A new survey has determined that more than five times as many hate-related incidents occurred in Howard County this year than were reported to authorities.
The survey, the results of which were released yesterday at a human rights conference in Columbia, found that 391 incidents occurred this year in which residents were victimized because of race, religion, ethnicity or gender.
But only 72 incidents had been reported to the Howard County Office of Human Rights, which conducted the recent survey of county residents.
Survey questionnaires were distributed at various locations throughout the county.
Cynthia Harvey, county human rights administrator, said she was stunned by the number of incidents that had gone unreported to authorities.
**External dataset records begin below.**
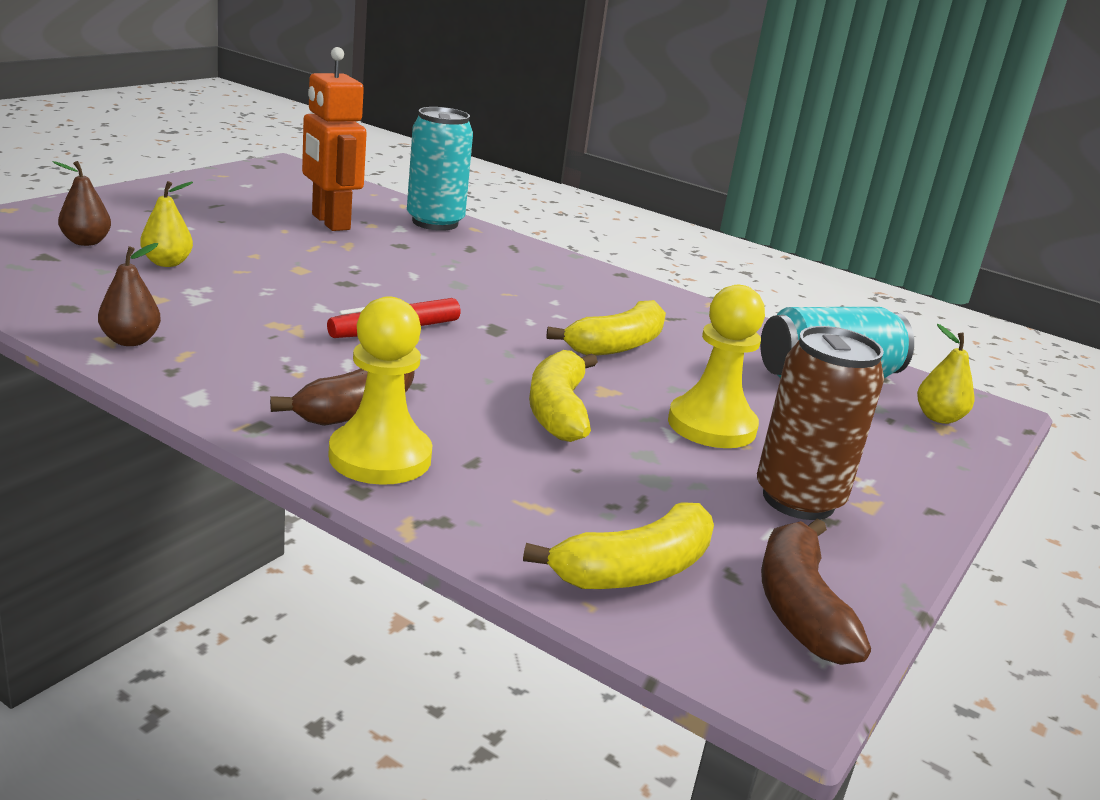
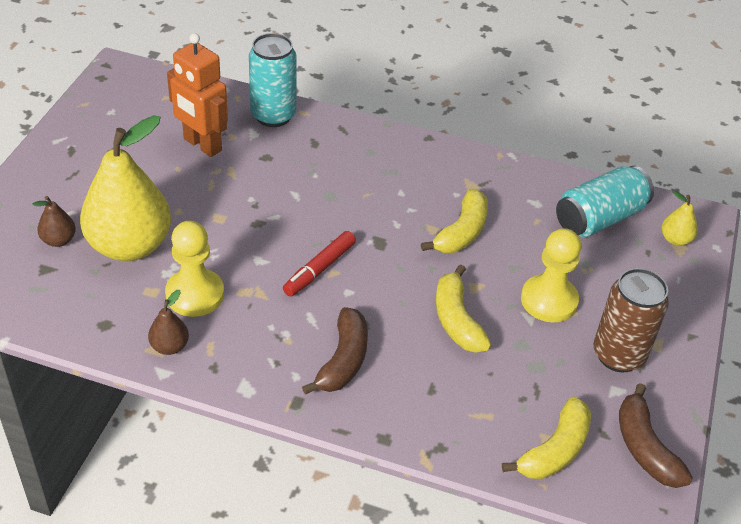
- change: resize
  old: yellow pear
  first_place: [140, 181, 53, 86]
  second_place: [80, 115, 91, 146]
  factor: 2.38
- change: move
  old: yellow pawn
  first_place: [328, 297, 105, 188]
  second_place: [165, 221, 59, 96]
Thirty-seven percent of the respondents who did not report the incidents said they wanted to forget about it and 17 percent did not know where to go.
Of the incidents, 42 percent stemmed from racial problems, 13 percent were gender-based and 8 percent were due to religious differences, according to the survey.
The conference at the Maryland School for the Deaf's Columbia Campus was designed to find ways to curb racial, ethnic and religious violence, which has risen in Howard County in recent years.
In one small discussion group at the conference, participants suggested that teachers, parents and religious institutions increase instruction about tolerance for others, that more sensitivity training be given to government workers and police officers and that the Human Rights office track progress on relations between groups.
Earlier, the 200 participants listened to Thomas Martinez, a former member of two white supremacist organizations, recall growing up with hate for blacks and Jews. He now preaches against racism and anti-Semitism.